Je vais te le dire, [lieu du casino] on n’y va plus. On a touché au salon de jeux, on n’aurait jamais dû aller là. [lieu du casino], ça nous arrêtait à cause de la distance. On a été touché par le salon de jeux. […] Je trouve ça le fun parce que c’est plus proche. (Monique)

Certaines participantes rapportent que le fait de fréquenter des lieux publics à proximité des détaillants de loterie, a pu susciter une envie de jouer et favoriser une plus grande dépense au jeu.

Je suis en train de me dire qu’il ne me reste plus rien que le Dollarama puis le Wal-Mart à aller ou quelques magasins. La plupart des places où je vais, il y en a. C’est très accessible. […] Moi, ça allume mon désir de jouer. (Nadine)

Parfois, je fais un dépanneur et en revenant j’en fais un autre. Puis, j’en fais un autre jusqu’à temps que j’arrive chez nous. Parfois, je vais chercher ma sœur puis quand j’y retourne, bien il y a plein de dépanneurs. Bien là si j’ai dépensé 50 $, je vais aller à l’autre.
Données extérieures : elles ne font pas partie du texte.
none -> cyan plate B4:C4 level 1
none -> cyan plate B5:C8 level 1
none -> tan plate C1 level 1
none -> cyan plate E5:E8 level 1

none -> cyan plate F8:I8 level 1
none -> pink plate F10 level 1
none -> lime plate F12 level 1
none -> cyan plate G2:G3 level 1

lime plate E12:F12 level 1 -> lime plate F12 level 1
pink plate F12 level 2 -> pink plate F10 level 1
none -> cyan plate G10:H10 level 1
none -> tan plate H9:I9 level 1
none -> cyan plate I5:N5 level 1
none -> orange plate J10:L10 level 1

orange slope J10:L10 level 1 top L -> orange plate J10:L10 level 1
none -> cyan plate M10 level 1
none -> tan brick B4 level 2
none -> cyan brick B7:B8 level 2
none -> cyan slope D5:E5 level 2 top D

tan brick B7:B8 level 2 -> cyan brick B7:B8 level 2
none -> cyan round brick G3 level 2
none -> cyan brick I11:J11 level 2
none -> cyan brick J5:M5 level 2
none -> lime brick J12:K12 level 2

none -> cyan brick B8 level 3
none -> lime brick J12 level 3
Je vais dépenser 40 $ et je vais aller à l’autre puis je vais dépenser 20 $. (Josée)

Si la majorité des participantes de l’échantillon déclare avoir joué hors ligne, dans des environnements de jeu physiques, l’accès aux jeux en ligne, semble avoir entraîné des habitudes de JHA plus fréquentes pour Lucie.
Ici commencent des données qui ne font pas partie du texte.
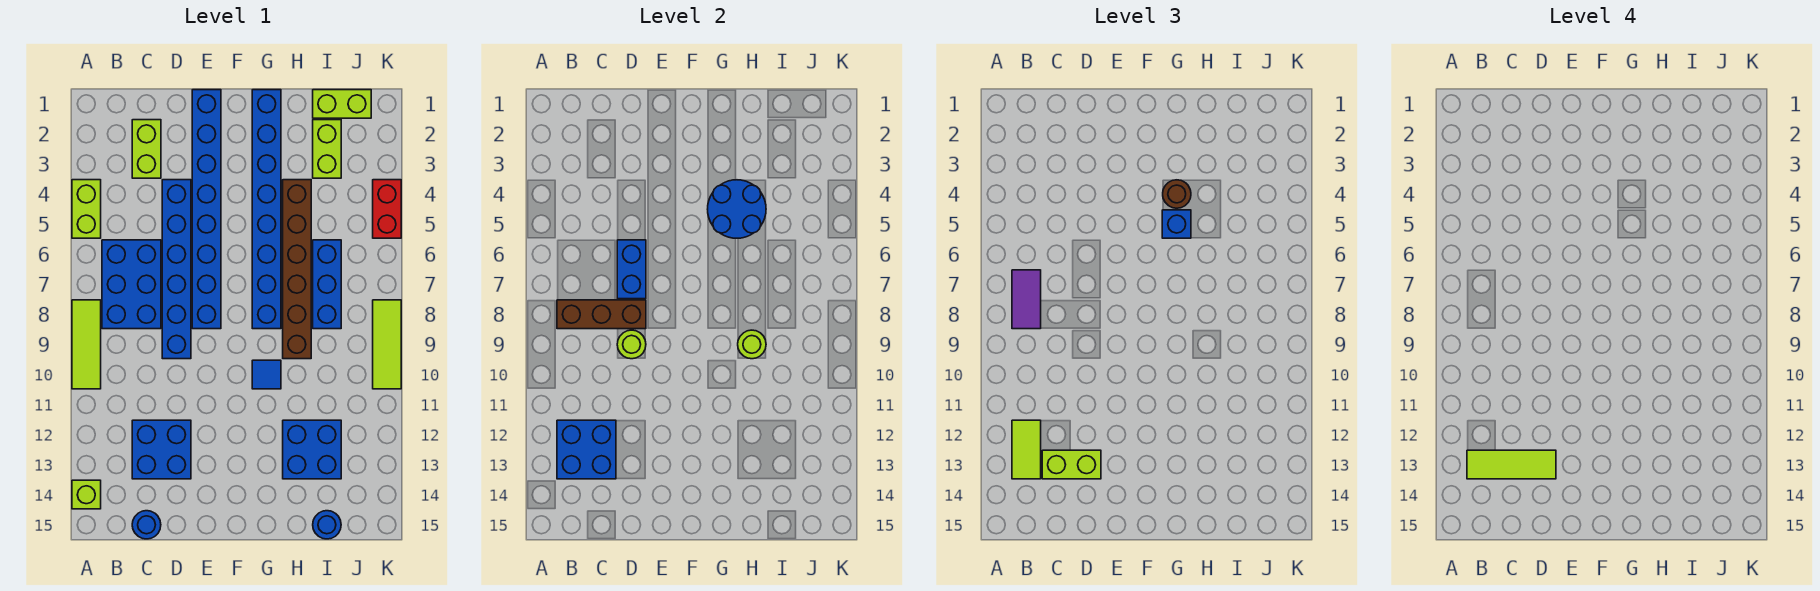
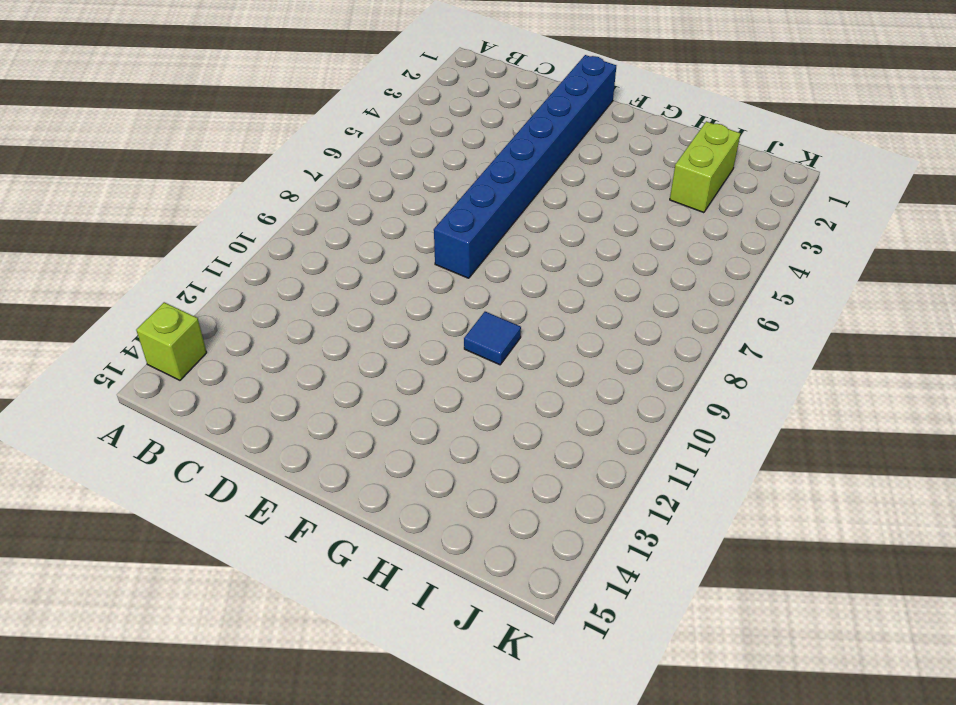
none -> lime brick A4:A5 level 1
none -> lime tile A8:A10 level 1
none -> blue brick B6:C8 level 1
none -> lime brick C2:C3 level 1

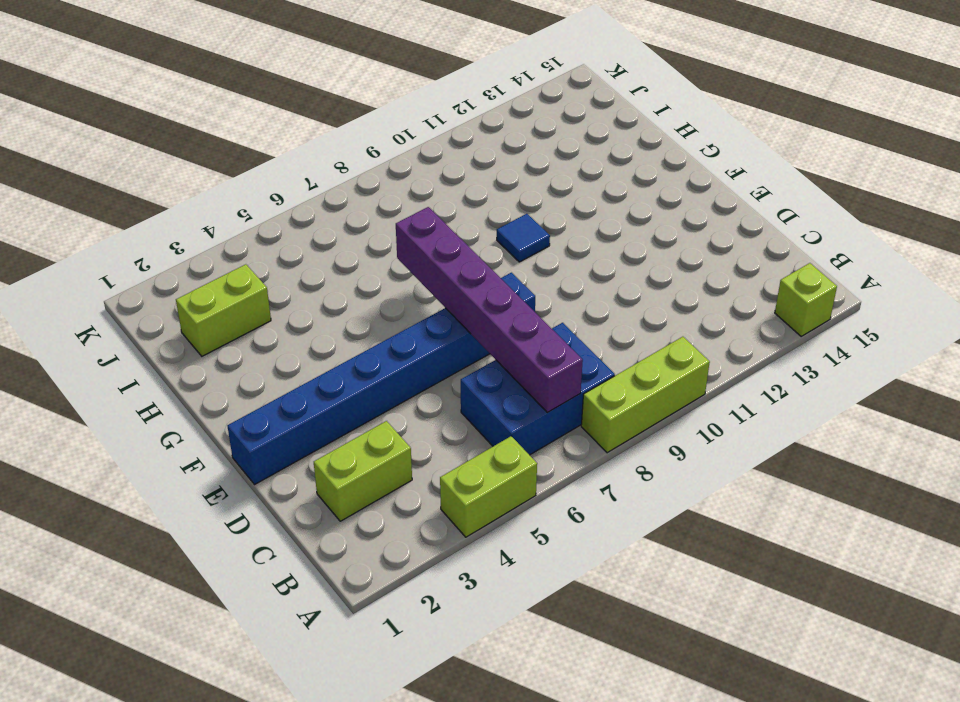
lime brick A8:A10 level 1 -> lime tile A8:A10 level 1
purple brick B7:G7 level 2 -> blue brick D6:D7 level 2
none -> blue brick C12:D13 level 1
none -> blue round brick C15 level 1
none -> blue brick D4:D9 level 1
none -> blue brick G1:G8 level 1

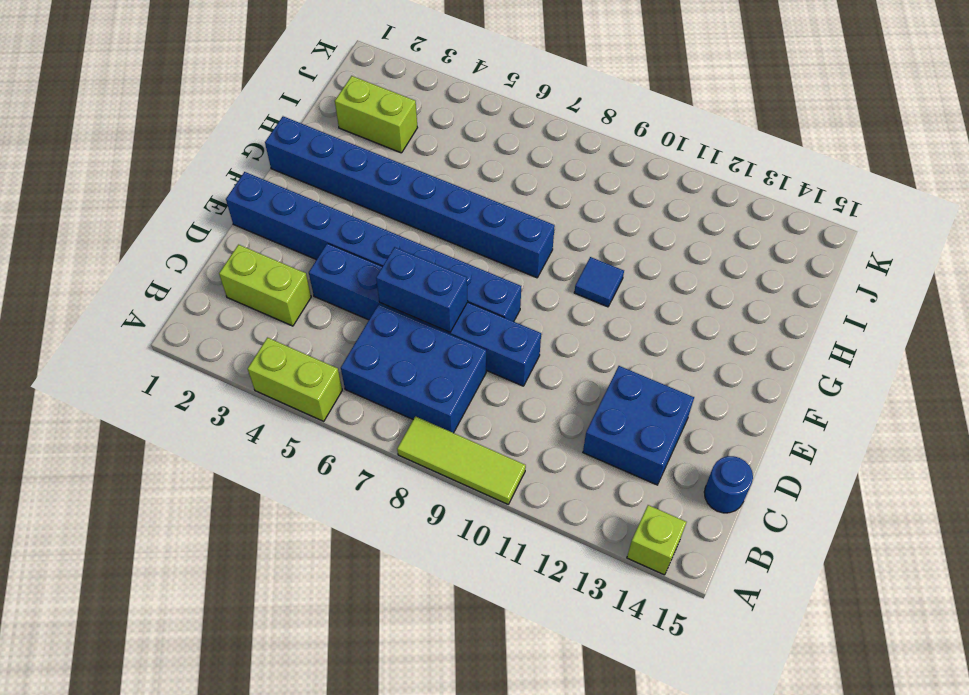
none -> brown brick H4:H9 level 1
none -> blue brick H12:I13 level 1
none -> lime brick I1:J1 level 1
none -> blue brick I6:I8 level 1

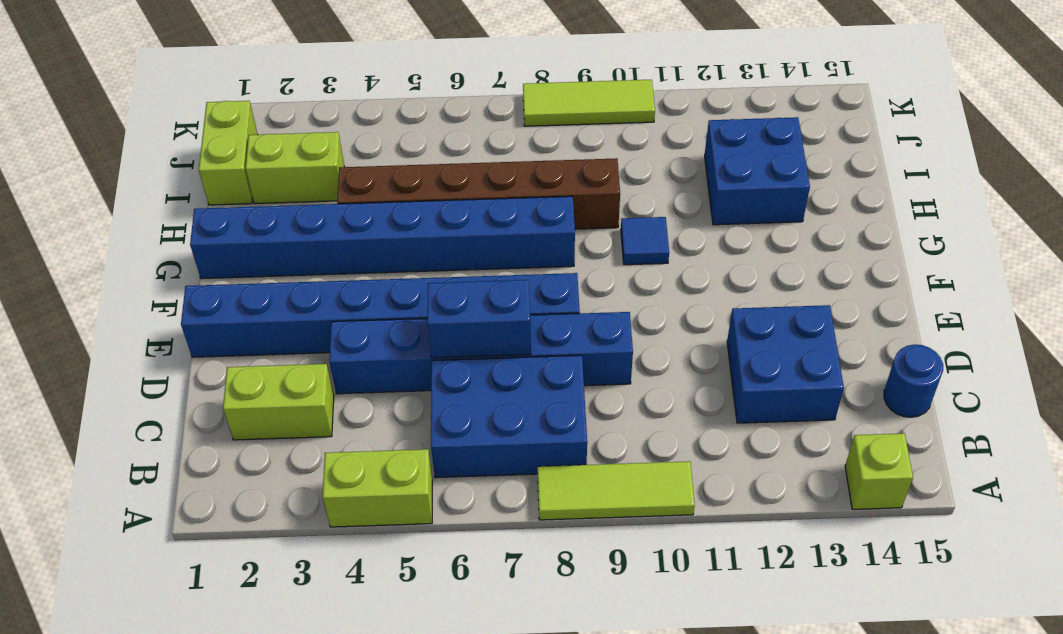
none -> blue brick I6:I8 level 1
none -> blue round brick I15 level 1
none -> red brick K4:K5 level 1
none -> brown brick B8:D8 level 2

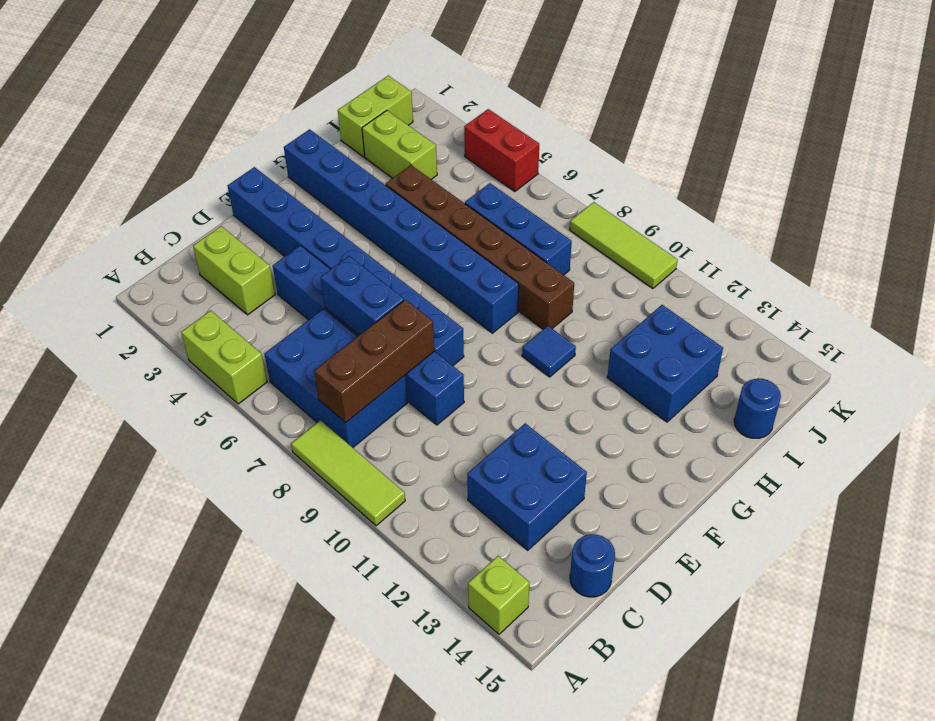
none -> blue brick B12:C13 level 2
none -> lime round brick D9 level 2
none -> blue round brick G4:H5 level 2
none -> lime round brick H9 level 2

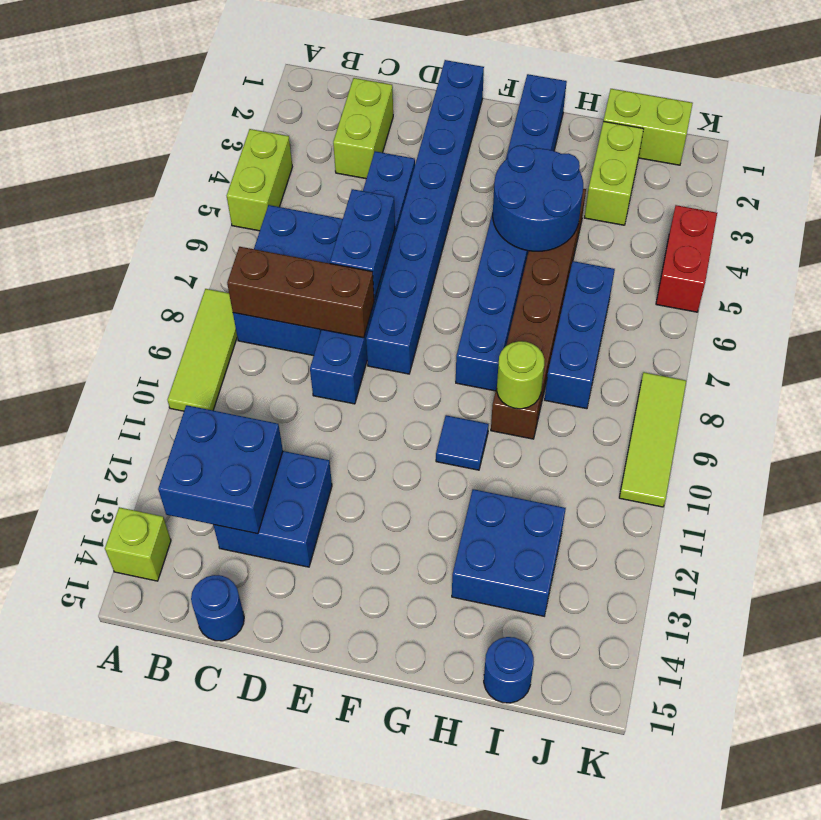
none -> lime round brick D9 level 2
none -> purple tile B7:B8 level 3
none -> lime tile B12:B13 level 3
none -> lime brick C13:D13 level 3

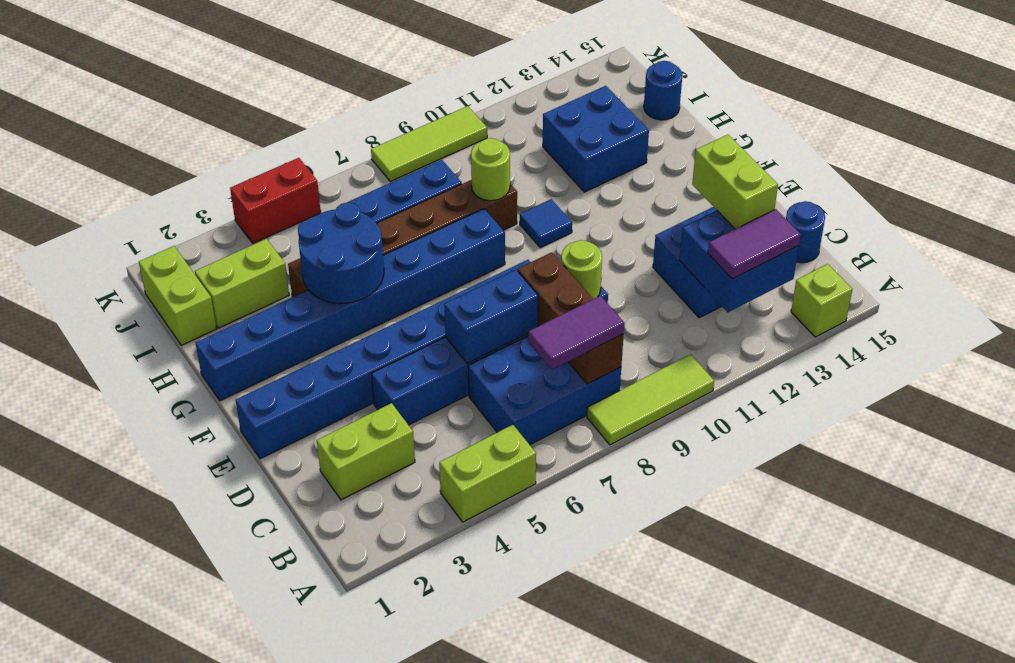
purple tile B12:B13 level 3 -> lime tile B12:B13 level 3
none -> brown round brick G4 level 3
none -> blue brick G5 level 3
none -> lime tile B13:D13 level 4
C’est sûr qu’en ligne, c’est facile d’accès. Fait que ça peut arriver que quand mon chum est couché, je suis dans le lit en train de jouer pendant qu’il dort. Tu sais, c’est comme plus facile. […] À un moment donné, Loto-Québec m’a envoyé des 10 $ ou des 15 $ par courriel. Je voyais ça arriver dans ma boîte de courriel et j’étais « Hein ! » fait que je l’activais. J’étais au travail et je jouais. (Lucie)

Il semble que les changements et les transformations de l’offre de jeu au Québec ont eu une influence sur la trajectoire de jeu des participantes. La plus grande disponibilité de l’offre de jeu à la suite de l’exploitation du jeu en ligne ainsi que le déploiement de l’offre de jeu près des contextes de vie côtoyés par les joueuses semblent avoir été, dans certains cas, des éléments facilitateurs aux JHA.